== Listed records ==

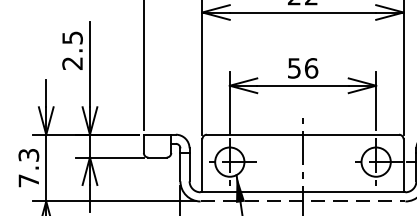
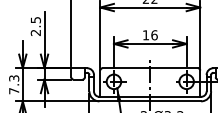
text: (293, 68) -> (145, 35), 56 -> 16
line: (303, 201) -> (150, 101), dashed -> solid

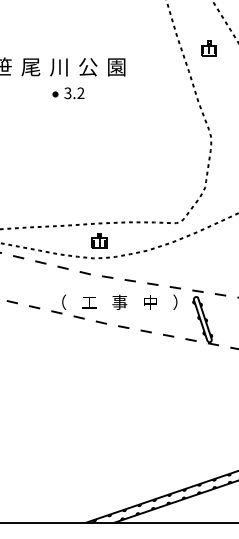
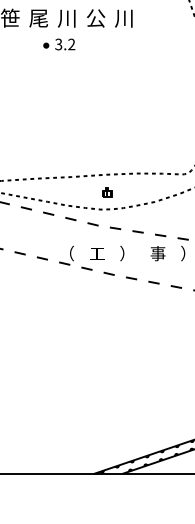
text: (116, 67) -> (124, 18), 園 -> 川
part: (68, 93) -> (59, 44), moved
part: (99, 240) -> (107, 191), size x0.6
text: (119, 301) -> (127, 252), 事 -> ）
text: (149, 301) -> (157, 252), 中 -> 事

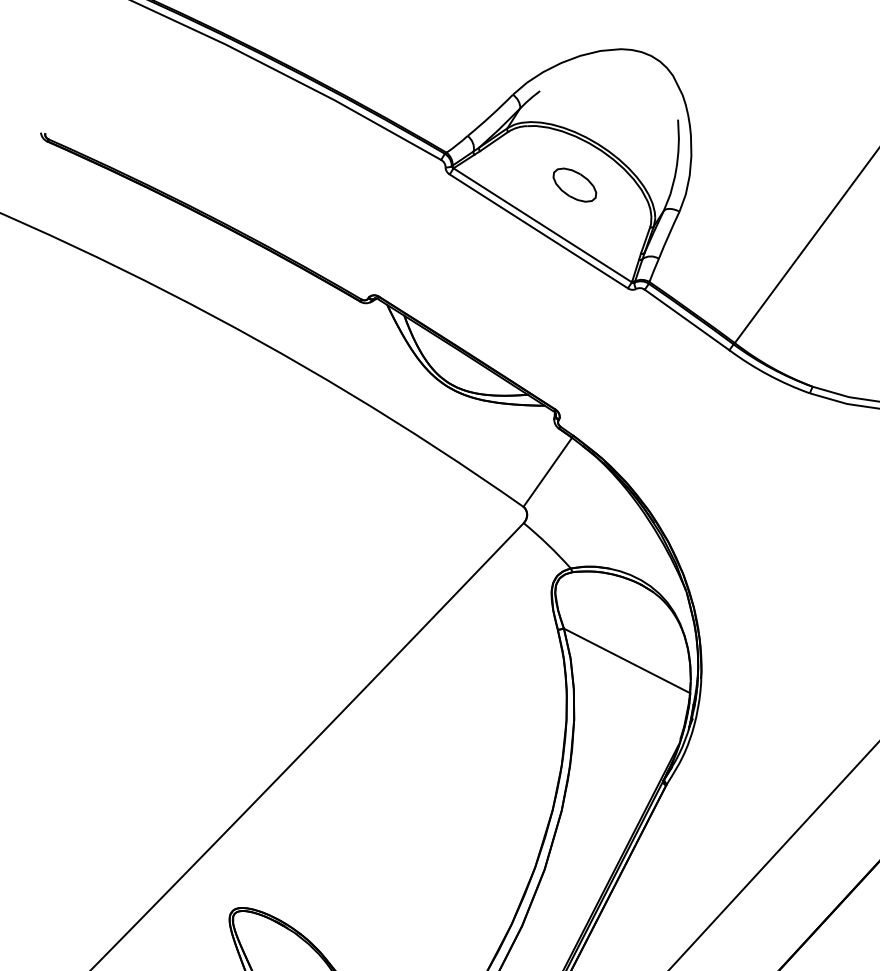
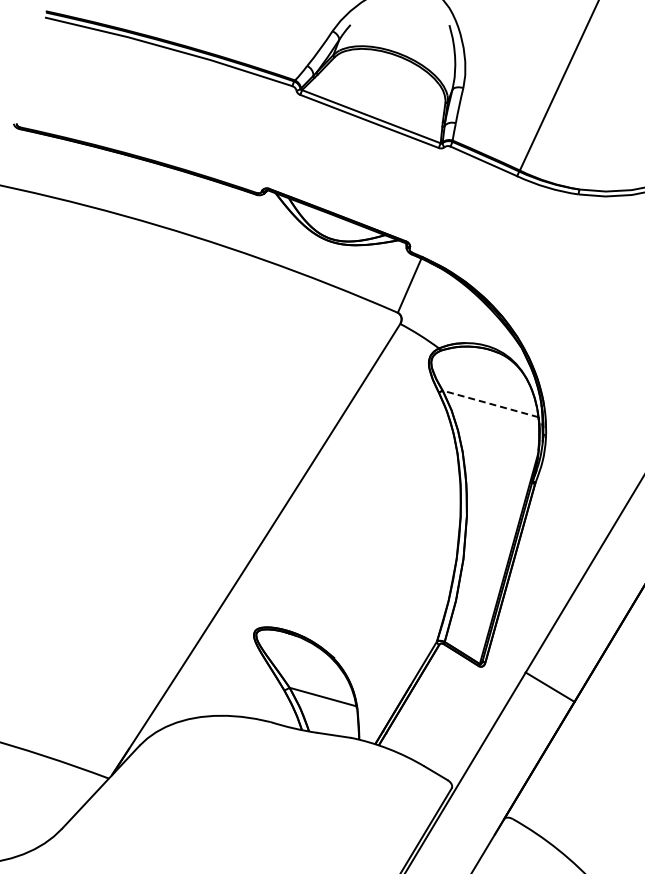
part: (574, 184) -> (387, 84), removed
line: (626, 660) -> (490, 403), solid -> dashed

===

◆ Exercise description: Retype, word for word, the line containing "text: (119, 301) -> (127, 252), 事 -> ）" and each line after it through the end of the data, leaving any picture out.

◆ Response to the task:
text: (119, 301) -> (127, 252), 事 -> ）
text: (149, 301) -> (157, 252), 中 -> 事

part: (574, 184) -> (387, 84), removed
line: (626, 660) -> (490, 403), solid -> dashed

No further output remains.